そんなことを思ってまたもため息をついたジュリアスを、オスカーは痛ましそうに見た。

あんな男にひっかかって、さぞご苦労なさっていることだろう。薄情にも何百人ものレディをとっかえひっかえして顧みることのなかった男が、何をとち狂ったかジュリアス様にここまで執着するとは。お二人が執務時間中に控えの間で、という噂を聞いたときにはまさかそんなことがと信じられず、あの男の誘惑に乗るなどジュリアス様らしくもないと思った。だが、こんなことになるのなら一度限りの戯れであってくれた方がずっとマシだ。
何とかあの男の毒牙から救ってさしあげたいものだが……ジュリアス様のほうでも相当に入れ込んでいらっしゃるご様子。
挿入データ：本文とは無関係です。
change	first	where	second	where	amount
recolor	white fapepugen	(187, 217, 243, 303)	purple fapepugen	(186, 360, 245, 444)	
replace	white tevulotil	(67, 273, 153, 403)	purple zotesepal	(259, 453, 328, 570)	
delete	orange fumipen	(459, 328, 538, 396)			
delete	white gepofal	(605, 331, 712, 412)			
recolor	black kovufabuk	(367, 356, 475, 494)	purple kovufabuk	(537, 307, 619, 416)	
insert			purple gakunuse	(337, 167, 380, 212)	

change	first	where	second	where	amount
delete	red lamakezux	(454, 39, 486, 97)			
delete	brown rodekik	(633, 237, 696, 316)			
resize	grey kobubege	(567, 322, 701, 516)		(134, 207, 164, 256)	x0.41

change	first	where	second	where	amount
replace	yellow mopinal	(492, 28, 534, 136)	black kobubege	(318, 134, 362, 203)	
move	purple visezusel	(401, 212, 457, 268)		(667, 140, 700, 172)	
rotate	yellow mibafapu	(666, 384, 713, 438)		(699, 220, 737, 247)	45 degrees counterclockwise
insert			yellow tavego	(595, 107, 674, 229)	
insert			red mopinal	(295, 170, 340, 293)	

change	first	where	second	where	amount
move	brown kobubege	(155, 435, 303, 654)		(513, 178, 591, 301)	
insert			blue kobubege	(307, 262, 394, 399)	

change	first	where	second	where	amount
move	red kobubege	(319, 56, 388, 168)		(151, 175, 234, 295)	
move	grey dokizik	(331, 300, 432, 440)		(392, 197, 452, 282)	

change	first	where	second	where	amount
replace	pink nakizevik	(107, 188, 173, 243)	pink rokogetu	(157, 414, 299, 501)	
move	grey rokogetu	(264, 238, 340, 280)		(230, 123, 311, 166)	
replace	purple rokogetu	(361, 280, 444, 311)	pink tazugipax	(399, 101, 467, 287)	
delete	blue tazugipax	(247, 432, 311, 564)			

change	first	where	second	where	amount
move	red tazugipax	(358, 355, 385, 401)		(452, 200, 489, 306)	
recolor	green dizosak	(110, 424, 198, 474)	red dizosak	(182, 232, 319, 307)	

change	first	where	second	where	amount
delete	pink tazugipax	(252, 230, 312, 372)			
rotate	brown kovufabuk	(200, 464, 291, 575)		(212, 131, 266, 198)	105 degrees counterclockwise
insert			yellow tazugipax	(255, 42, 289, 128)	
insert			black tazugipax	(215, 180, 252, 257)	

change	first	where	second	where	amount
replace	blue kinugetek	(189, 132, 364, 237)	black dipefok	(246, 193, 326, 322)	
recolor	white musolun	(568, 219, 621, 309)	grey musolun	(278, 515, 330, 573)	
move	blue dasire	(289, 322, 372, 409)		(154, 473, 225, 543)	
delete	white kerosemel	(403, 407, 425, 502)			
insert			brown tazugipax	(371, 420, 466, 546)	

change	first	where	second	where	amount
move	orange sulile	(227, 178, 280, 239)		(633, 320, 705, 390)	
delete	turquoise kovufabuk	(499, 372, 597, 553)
どうしたものか。今は恋に目がくらんでいらっしゃるのかもしれないから滅多なことは言わないほうがいい。恋ってものは反対にあえばかえって燃え上がったりするからな。
今は俺がジュリアス様の味方であるとだけお伝えしておけばいい。

「ジュリアス様さえよろしければ、俺はいつでもご相談に乗ります。それをどうかお忘れなく」
「ああ……ありがとう。覚えておこう」

微笑で答えたジュリアスを見て、炎の守護聖オスカー、敬愛する首座のために一肌脱ぎたいという思いを新たにしていた。少なくとも彼の意識の上では、私心なくあくまで首座のためを思っているのだ。その結果としてクラヴィスがジュリアスと別れてレディ争奪戦線復帰を果たしてくれれば、またあの充実した日々が取り戻せる! と、彼がそこまでを考えていたかどうかは定かではない。